Born in Dublin to a Church of Ireland family, Mahony was the only surviving son of Peirce Kenifeck Mahony of Kilmorna, Duagh, Co. Kerry, and of Jane, daughter of Robert Gun Cuninghame, D.L., of Mount Kennedy, Co. Wicklow. His father died shortly after he was born. When he was six his mother married Col. William Henry Vicars, and the family moved to Leamington, Warwickshire. Mahony was educated at Rugby School and at Magdalen College, Oxford, where he did not take a degree, but established an Irish Home Rule club and formed a friendship with his later Parliamentary colleague J. G. Swift MacNeill. Mahony went on to the Royal Agricultural College, Cirencester, where he won the Haygarth Gold Medal in 1875. In 1877 he married Helen Louise, only daughter of Maurice Collis, a member of the Royal Irish Academy. She died in 1899 and in 1901 he married a first cousin, Alice Johnstone, who died in her turn in 1906. An ancient stone cross taken (with permission) from the Bulgarian monastery at Banska stands over Alice's grave in the church cemetery at Ballinure in West Wicklow, Ireland.
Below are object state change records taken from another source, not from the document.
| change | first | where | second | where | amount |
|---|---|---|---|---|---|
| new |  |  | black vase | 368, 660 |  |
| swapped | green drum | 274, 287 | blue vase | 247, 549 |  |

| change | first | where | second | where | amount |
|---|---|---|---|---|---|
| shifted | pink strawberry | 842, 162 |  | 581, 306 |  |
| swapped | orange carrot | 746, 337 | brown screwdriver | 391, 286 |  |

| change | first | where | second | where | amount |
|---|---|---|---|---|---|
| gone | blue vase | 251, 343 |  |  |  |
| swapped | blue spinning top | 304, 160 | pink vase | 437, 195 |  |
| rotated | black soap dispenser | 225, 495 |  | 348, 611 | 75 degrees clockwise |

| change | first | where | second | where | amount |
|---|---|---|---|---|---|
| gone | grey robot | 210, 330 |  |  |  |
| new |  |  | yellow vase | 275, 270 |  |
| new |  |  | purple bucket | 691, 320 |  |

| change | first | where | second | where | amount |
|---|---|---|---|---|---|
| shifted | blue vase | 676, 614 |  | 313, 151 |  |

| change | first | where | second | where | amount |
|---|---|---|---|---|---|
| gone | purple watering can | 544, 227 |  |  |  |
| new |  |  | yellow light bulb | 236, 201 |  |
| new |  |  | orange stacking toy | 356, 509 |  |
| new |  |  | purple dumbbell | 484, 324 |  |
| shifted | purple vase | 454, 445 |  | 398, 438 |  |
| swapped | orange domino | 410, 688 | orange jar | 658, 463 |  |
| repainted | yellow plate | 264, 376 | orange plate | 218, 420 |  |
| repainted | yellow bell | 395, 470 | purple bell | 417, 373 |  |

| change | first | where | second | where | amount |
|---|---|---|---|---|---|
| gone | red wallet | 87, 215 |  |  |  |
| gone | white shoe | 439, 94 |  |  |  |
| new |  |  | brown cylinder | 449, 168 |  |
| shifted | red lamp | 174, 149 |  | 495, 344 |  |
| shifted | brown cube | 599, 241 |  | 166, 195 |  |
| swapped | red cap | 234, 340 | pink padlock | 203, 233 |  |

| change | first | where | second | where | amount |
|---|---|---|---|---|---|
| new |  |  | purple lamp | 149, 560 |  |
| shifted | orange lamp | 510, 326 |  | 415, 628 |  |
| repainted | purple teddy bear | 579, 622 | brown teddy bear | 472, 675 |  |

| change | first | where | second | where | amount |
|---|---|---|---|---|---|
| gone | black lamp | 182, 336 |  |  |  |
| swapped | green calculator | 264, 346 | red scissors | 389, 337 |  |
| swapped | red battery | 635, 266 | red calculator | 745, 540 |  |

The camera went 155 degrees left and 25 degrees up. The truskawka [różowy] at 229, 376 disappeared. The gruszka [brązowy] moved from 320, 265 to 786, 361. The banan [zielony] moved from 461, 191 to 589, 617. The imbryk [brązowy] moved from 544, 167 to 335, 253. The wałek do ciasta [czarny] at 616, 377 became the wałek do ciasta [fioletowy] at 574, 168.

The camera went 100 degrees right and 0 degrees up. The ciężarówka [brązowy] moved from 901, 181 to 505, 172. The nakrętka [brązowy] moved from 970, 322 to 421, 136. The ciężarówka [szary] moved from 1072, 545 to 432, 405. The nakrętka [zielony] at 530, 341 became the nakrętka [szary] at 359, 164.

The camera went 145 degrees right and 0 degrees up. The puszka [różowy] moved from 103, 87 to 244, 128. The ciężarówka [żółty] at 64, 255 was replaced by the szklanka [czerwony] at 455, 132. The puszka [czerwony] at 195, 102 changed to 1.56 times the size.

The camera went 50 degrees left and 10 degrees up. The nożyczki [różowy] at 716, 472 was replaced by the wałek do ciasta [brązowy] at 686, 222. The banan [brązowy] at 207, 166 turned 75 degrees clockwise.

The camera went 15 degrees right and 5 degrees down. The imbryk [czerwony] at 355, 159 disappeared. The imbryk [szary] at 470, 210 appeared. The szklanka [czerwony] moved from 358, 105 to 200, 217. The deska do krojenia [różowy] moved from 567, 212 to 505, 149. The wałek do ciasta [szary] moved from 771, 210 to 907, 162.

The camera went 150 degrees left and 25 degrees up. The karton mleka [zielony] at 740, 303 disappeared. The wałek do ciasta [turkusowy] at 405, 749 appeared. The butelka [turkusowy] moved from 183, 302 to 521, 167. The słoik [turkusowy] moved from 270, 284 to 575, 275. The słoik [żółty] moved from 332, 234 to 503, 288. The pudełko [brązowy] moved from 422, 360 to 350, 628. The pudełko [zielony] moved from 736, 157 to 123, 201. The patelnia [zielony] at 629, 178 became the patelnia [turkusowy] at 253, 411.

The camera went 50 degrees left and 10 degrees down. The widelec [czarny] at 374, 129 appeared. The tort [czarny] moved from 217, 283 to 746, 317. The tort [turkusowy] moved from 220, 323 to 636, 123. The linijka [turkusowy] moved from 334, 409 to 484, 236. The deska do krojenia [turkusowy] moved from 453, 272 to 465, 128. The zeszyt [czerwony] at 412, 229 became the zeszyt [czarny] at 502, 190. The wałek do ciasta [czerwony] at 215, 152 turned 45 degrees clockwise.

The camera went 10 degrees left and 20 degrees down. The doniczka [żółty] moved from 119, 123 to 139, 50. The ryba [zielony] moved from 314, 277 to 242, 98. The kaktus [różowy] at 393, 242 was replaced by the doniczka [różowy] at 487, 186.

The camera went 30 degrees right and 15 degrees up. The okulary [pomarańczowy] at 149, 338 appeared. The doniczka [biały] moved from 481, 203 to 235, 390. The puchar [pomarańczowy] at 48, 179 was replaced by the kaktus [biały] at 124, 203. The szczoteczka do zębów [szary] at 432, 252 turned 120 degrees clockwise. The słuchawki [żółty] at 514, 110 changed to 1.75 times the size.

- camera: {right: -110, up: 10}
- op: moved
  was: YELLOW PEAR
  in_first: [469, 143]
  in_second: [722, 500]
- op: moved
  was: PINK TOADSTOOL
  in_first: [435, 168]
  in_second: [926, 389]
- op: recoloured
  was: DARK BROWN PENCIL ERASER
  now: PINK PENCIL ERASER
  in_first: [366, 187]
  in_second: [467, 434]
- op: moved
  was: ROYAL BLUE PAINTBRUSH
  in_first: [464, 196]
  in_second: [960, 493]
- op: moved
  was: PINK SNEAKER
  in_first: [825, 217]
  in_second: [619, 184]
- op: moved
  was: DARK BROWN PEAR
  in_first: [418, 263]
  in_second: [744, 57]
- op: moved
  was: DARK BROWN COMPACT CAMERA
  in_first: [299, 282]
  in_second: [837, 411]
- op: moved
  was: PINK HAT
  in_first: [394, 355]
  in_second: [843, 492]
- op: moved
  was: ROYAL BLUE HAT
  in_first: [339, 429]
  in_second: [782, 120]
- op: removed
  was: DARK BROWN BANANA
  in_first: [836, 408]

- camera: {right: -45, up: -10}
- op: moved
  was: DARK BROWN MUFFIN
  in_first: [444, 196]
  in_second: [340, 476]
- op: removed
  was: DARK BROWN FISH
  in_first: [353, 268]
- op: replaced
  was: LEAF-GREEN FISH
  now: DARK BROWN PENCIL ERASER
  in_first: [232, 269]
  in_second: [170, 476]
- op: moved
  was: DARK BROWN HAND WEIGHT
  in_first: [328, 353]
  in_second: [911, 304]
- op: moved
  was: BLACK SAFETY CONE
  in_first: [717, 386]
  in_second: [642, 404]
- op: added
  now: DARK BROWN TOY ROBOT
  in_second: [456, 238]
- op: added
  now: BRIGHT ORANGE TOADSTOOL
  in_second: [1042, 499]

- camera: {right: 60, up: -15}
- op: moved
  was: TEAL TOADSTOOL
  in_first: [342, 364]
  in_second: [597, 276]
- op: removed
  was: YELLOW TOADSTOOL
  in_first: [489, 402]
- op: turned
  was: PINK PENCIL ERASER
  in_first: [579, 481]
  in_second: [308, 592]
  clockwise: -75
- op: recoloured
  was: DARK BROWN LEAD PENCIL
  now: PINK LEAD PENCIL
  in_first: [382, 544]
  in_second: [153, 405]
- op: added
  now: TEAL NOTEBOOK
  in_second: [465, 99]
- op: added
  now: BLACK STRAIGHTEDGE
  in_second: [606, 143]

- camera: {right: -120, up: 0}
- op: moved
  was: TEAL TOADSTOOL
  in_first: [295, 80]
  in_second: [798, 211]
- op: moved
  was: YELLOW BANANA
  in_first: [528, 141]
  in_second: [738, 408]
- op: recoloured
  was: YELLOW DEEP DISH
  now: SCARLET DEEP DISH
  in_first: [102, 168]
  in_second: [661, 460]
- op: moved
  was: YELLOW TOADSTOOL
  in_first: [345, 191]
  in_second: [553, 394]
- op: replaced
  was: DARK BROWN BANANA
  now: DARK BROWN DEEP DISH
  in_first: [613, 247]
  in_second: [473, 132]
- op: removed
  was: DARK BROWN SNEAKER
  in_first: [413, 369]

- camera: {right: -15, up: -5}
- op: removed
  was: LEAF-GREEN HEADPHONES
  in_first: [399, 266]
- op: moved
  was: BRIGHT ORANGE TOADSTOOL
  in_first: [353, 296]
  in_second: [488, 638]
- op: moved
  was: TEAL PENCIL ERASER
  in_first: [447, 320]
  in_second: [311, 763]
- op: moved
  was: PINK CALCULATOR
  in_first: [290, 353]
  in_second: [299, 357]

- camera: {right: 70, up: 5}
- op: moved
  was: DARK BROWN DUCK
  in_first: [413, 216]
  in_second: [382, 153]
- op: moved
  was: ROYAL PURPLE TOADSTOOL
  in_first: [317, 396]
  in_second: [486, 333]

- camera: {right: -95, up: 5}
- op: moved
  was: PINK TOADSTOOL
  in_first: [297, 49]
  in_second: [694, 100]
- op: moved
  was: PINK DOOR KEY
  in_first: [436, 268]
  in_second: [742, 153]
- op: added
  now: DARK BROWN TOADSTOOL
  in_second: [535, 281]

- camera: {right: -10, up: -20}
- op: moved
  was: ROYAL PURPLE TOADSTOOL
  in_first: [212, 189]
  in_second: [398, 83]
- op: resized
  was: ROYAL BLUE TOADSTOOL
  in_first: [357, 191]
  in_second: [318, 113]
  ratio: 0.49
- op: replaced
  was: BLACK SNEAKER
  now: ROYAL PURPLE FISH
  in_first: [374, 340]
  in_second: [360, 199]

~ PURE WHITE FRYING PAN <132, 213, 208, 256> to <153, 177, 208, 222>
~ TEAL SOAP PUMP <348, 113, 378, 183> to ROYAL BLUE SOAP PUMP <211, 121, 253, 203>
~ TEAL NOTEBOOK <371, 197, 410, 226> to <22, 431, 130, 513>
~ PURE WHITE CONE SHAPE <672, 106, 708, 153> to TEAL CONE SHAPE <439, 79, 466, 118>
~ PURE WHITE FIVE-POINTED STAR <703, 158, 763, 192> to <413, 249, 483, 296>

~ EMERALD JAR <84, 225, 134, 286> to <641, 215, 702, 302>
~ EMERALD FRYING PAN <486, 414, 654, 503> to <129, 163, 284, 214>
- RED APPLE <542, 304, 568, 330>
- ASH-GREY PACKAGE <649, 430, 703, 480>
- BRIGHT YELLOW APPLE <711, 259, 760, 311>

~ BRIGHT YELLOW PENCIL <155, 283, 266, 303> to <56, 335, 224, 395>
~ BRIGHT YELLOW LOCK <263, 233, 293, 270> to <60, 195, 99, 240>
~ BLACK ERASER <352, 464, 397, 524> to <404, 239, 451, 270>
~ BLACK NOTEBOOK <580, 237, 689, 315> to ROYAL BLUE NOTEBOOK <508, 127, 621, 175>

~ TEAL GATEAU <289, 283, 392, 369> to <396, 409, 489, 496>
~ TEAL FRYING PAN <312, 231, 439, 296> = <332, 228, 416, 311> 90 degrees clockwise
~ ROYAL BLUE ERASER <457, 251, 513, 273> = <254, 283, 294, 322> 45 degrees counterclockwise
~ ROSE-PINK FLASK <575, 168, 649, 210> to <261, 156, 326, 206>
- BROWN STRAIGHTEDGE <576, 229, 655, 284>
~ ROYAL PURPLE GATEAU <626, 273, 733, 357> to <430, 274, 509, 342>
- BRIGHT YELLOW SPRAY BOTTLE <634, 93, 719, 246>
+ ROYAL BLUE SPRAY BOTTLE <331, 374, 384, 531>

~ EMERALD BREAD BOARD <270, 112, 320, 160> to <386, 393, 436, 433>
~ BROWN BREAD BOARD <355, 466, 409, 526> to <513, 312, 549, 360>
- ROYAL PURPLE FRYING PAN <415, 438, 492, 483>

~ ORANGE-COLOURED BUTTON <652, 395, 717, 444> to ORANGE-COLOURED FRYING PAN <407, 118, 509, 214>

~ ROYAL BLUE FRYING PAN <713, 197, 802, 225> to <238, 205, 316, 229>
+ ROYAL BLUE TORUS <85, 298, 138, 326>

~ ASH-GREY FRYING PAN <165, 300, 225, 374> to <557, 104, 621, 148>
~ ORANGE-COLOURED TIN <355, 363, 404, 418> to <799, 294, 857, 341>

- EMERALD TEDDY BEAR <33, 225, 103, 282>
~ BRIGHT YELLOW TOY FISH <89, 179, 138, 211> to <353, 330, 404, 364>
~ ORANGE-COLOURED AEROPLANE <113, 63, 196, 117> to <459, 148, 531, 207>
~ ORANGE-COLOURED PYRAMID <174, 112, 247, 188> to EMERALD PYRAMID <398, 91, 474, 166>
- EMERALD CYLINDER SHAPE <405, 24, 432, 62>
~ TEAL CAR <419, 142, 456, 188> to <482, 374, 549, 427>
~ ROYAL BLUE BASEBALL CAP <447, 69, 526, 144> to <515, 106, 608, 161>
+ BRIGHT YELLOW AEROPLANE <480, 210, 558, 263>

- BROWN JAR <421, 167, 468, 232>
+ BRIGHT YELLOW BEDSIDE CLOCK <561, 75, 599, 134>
In 1913, his son Dermot O’Mahony married Grace Hill.

Mahony was an Assistant Land Commissioner 1881-84, a magistrate in Co. Kerry and Co. Limerick, Poor Law Guardian at Listowel, a member of the Roads and Piers Commission under the Relief of Distress Act 1886, and a member of the Royal Commission on Market Rights and Tolls.